岐阜酒好物語

禁酒法

写真:ブル・ショット

ブル・ショット

 お酒をたしなむ方にとって、休肝日は必要不可欠なところでありますが、お付き合いが多い方や好きな方にとっては、休肝日を取りずらいのが現状ではないかと思います。

 遠い昔、日本でも法律で禁酒令があり、飲酒どころか製造すらできない時代があり、幾度となく法改正がされてきたようです。

 最古の禁酒令は、紀元前2200年頃の古代中国までさかのぼるようです。

 アメリカでは、1920年から1933年の禁酒法が有名な話です。現在でもお酒を飲めない地域があり、ジャックダニエルのウイスキー工場があるテネシー州にも存在します。

 その他、イスラム教の絡みから曜日限定で飲めない地域もございます。

 その国を紹介すると、スリランカは、満月の日が休日となっていて、現地の人々だけでなく、旅行などで訪れた人でさえ飲むことはできません。

 また、フィンランドでは、日曜日や祝日が禁酒日となっていますが、フィンランドの方は、「何とかしてお酒を飲みたい」という気持ちが強いようで、ブル・ショットというカクテルをたしなんでいるようです。

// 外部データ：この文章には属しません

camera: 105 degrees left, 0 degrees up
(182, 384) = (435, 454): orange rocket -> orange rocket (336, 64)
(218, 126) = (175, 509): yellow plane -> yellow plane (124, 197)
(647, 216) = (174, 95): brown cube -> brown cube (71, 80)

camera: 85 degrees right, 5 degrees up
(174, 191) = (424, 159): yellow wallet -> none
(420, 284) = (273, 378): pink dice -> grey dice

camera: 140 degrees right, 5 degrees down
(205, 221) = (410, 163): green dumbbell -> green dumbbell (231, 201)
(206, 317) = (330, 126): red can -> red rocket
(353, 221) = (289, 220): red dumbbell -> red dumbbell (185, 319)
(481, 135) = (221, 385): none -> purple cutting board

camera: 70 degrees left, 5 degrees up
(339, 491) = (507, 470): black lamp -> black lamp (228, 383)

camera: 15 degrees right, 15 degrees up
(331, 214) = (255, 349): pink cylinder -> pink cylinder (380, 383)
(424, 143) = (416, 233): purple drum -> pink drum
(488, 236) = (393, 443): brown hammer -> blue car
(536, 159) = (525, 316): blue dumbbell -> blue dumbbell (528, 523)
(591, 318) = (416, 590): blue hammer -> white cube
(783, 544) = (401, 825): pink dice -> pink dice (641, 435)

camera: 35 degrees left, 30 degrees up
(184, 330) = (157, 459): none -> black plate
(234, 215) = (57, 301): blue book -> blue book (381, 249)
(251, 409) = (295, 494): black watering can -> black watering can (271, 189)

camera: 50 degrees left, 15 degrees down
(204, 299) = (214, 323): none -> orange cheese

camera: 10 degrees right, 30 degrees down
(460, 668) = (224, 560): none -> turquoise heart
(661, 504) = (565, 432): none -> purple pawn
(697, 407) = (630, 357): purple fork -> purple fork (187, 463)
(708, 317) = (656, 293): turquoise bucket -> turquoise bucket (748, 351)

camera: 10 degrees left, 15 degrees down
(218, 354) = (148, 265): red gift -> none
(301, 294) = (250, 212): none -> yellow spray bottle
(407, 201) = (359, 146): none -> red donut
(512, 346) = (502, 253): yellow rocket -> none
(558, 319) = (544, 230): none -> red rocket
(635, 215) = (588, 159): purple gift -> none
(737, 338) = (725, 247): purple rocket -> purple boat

 ブル・ショットというカクテルはどんなものかというと、ビーフブイヨンのスープにウオッカを入れたもので、通常は氷が入る冷たいカクテルですが、禁酒日の日には氷を入れず、「これはスープです」と、提供するレストランもあると聞きます。

 しかし、このカクテルが飲まれるようになったのは、1953年以降という話もあります。なぜなら、ブル・ショットを考案したのは、アメリカのデトロイト市にある、コーカス・クラブというレストランの経営者グルーバー兄弟といわれているからです。

 今の日本は、20歳以上であれば飲酒ができ、お医者さんの警告以外、禁酒日を定めることもありません。体調と相談し、自主規制で禁酒日をつくって、お酒とうまく長く付き合っていただきたいと思うところです。